Riflessioni sul Sessantotto
“Chi
è padrone del passato è padrone anche del futuro”
1. Introduzione
Il
sessantotto fu un evento, un evento che ha influenzato il futuro come nessun
altro: “E dopo, nulla è stato più come prima” (Agnes
Heller – Docente universitaria Professoressa di Teorica Marxista; Opera:
“La liberazione dei bisogni”).
Tutto comincia negli States all’Università di Berkely dove insegnava
un professore di origine tedesca con un nome destinato ad essere famoso: Herbert
Mancuse (1898-1979). Fu un periodo (68-77) di fantasia senza freni ed anche
di grande paura, uno scrittore lo ha descritto sinteticamente così: “in
quegli anni i padri temevano i figli, i professori temevano gli studenti, gli
studenti avevano paura della polizia, che era stata intimorita dalla massa degli
studenti, il governo trepidava per quella nuova sinistra, e i sindacati per
quegli incontrollabili libertari che SEMBRAVANO COSÌ PIENI DI FUTURI,
MA IN REALTÀ ERANO PREGNI ED IMBEVUTI DI NOSTALGIA”.

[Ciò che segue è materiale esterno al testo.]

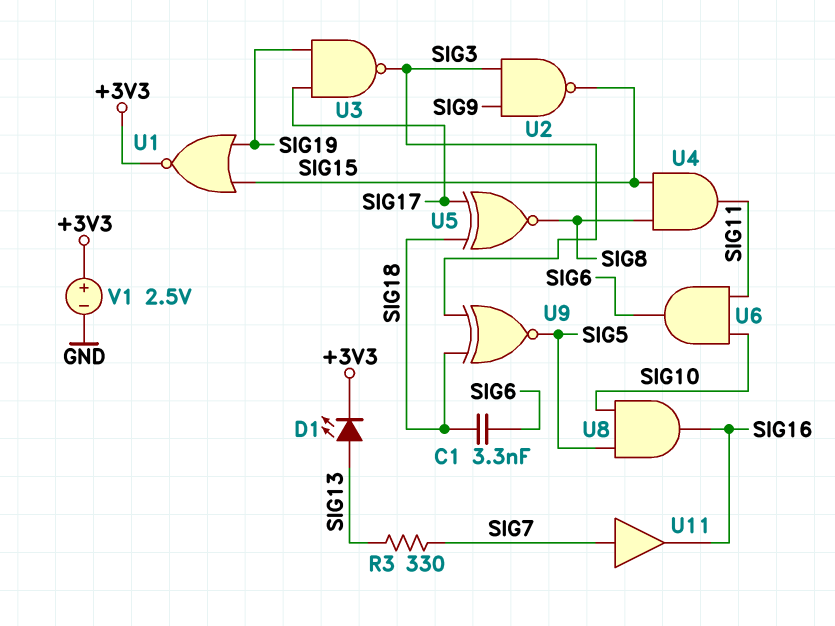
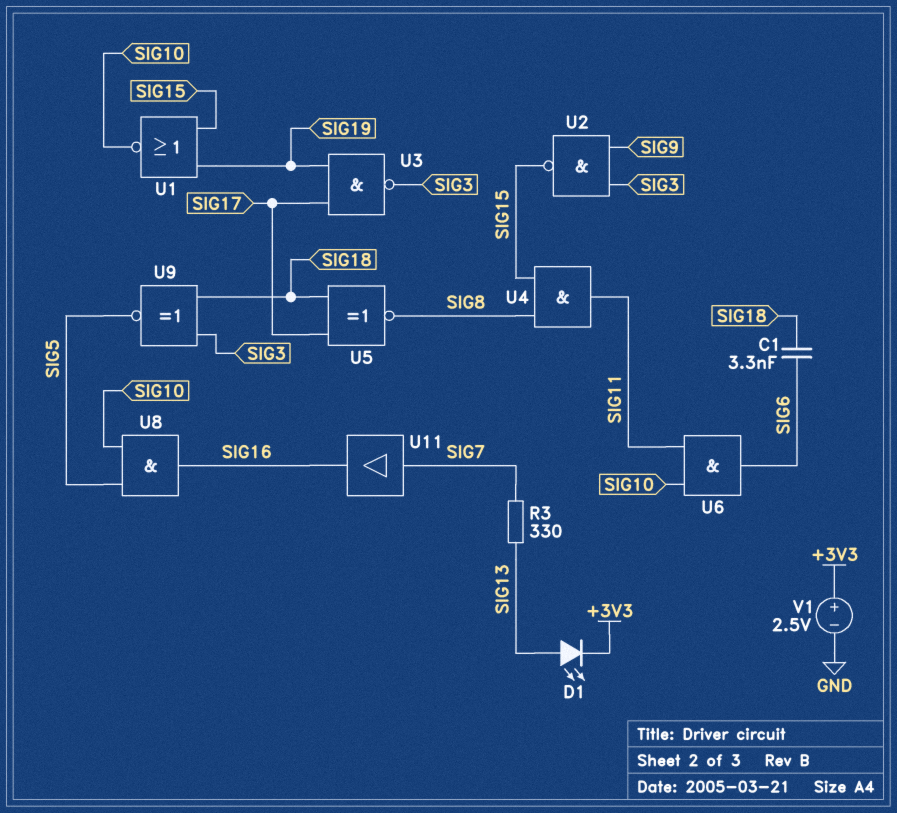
U1: NOR (in SIG15, in SIG19, out +3V3) -> NOR (in SIG15, in SIG19, out SIG10)

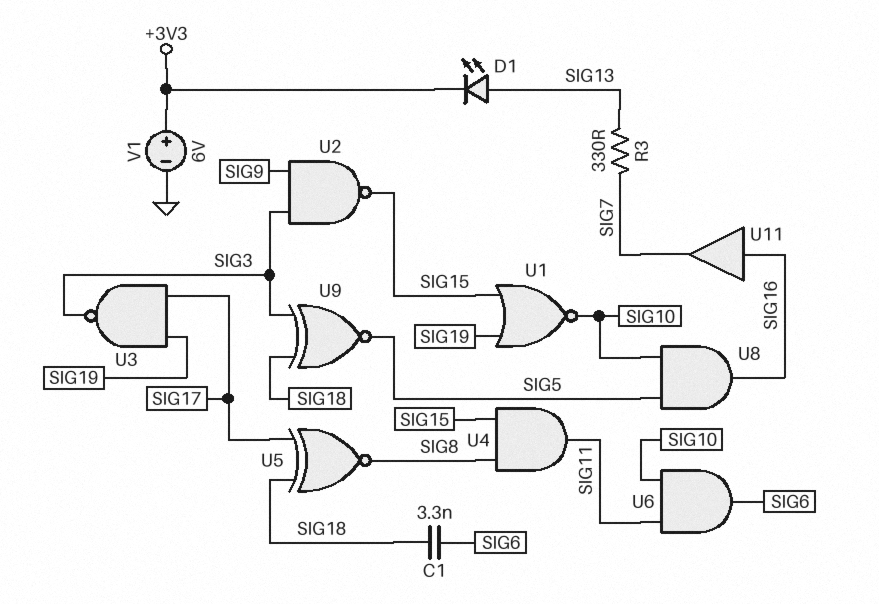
U11: buffer (in SIG7, out SIG16) -> buffer (in SIG16, out SIG7)
V1: 2.5V (plus +3V3, minus GND) -> 6V (plus +3V3, minus GND)

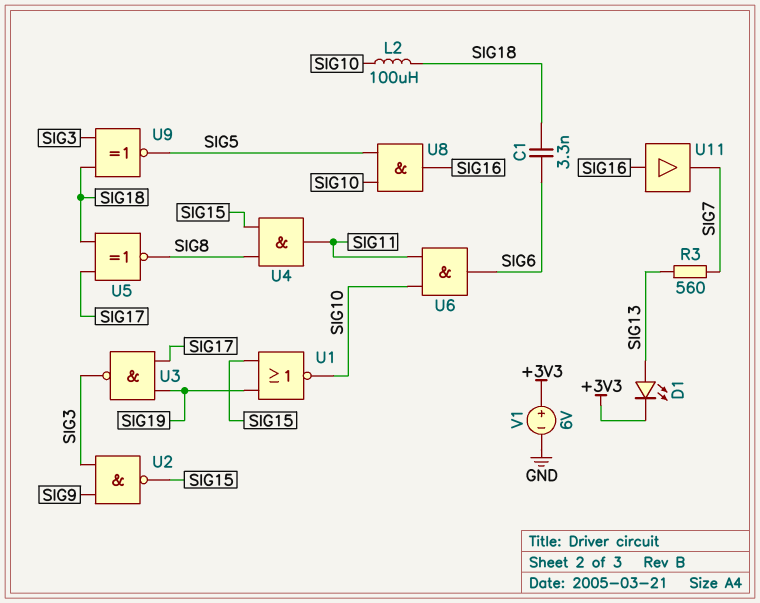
L2: none -> 100uH (SIG10, SIG18)
R3: 330 (SIG7, SIG13) -> 560 (SIG7, SIG13)

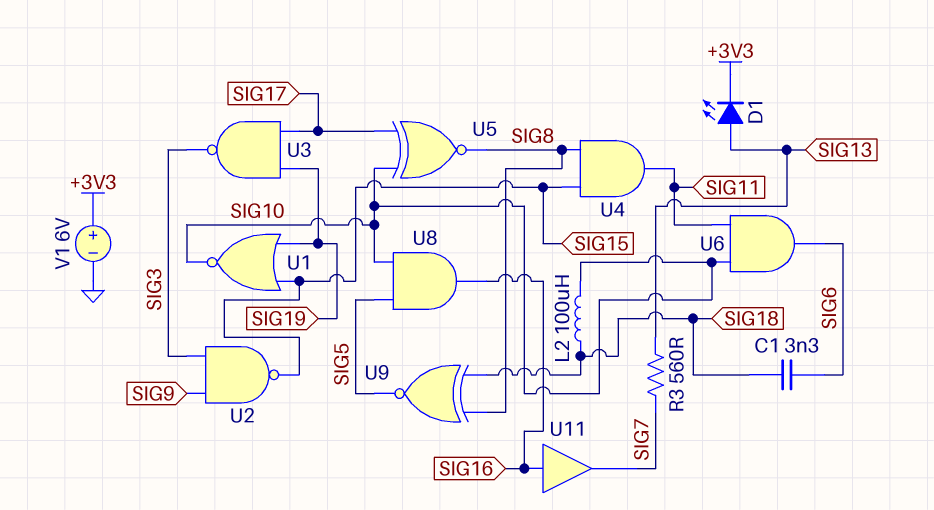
U5: XNOR (in SIG17, in SIG18, out SIG8) -> XNOR (in SIG10, in SIG17, out SIG8)
U9: XNOR (in SIG3, in SIG18, out SIG5) -> XNOR (in SIG8, in SIG18, out SIG5)

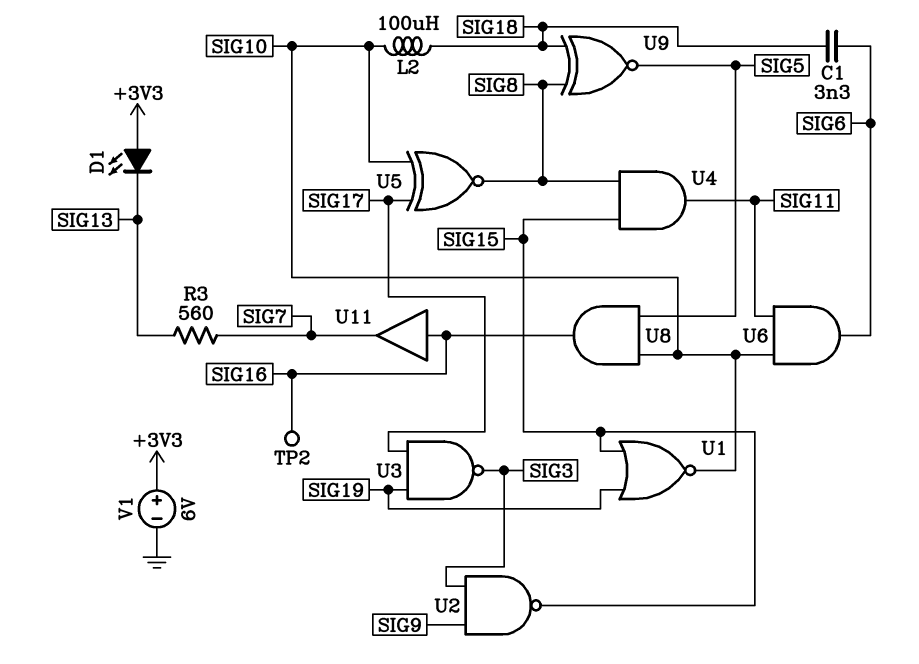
D1: LED (A SIG13, K +3V3) -> LED (A +3V3, K SIG13)
TP2: none -> test point (SIG16)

Il successo del sessantotto sta in quello che è riuscito a distruggere
più che in quello che è riuscito a costruire. Diceva di voler
costruire una società di liberi (sessualismo), di uguali (comuni), di
puri (nudismo), di fratelli, ha invece distrutto la società tradizionale
senza rimpiazzarla con un modello alternativo. Il ’68 non fu un partito,
né un sindacato, non ebbe una matrice culturale o una ideologia univoca
(nazi-maoisti, katanghesi, figli dei fiori), eppure professò tutte le
ideologie (da Marx a Evola). La sua opera più incisiva la svolse nelle
anime degli uomini per mezzo dei costumi e delle mode che lanciò. Mode
e costumi che hanno cambiato mentalità e comportamenti.
“Il ’68 segna l’inizio dell’era post-moderna. Ha rivoluzionato
in modo permanente la vita quotidiana. E dopo, nulla è stato più
come prima. Ciò che sono cambiati non sono i sistemi politici né
gli assetti economici, ma i modi di vivere. Da lì vengono la rivoluzione
sessuale e il cambiamento dei sistemi educativi” (Agnes Heller). “La
secolarizzazione, alla metà degli anni Sessanta, era ancora patrimonio
di alcune elites; noi l’abbiamo fatta diventare carne e sangue, modo di
vivere quotidiano” (Paolo Sorbi – Esponente di Lotta Continua oggi
funzionario della Regione Lombardia – come Ferrara, Liguori, Paolo Mieli,
Oreste Scalzone, Franco Piperno, Livia Turco…).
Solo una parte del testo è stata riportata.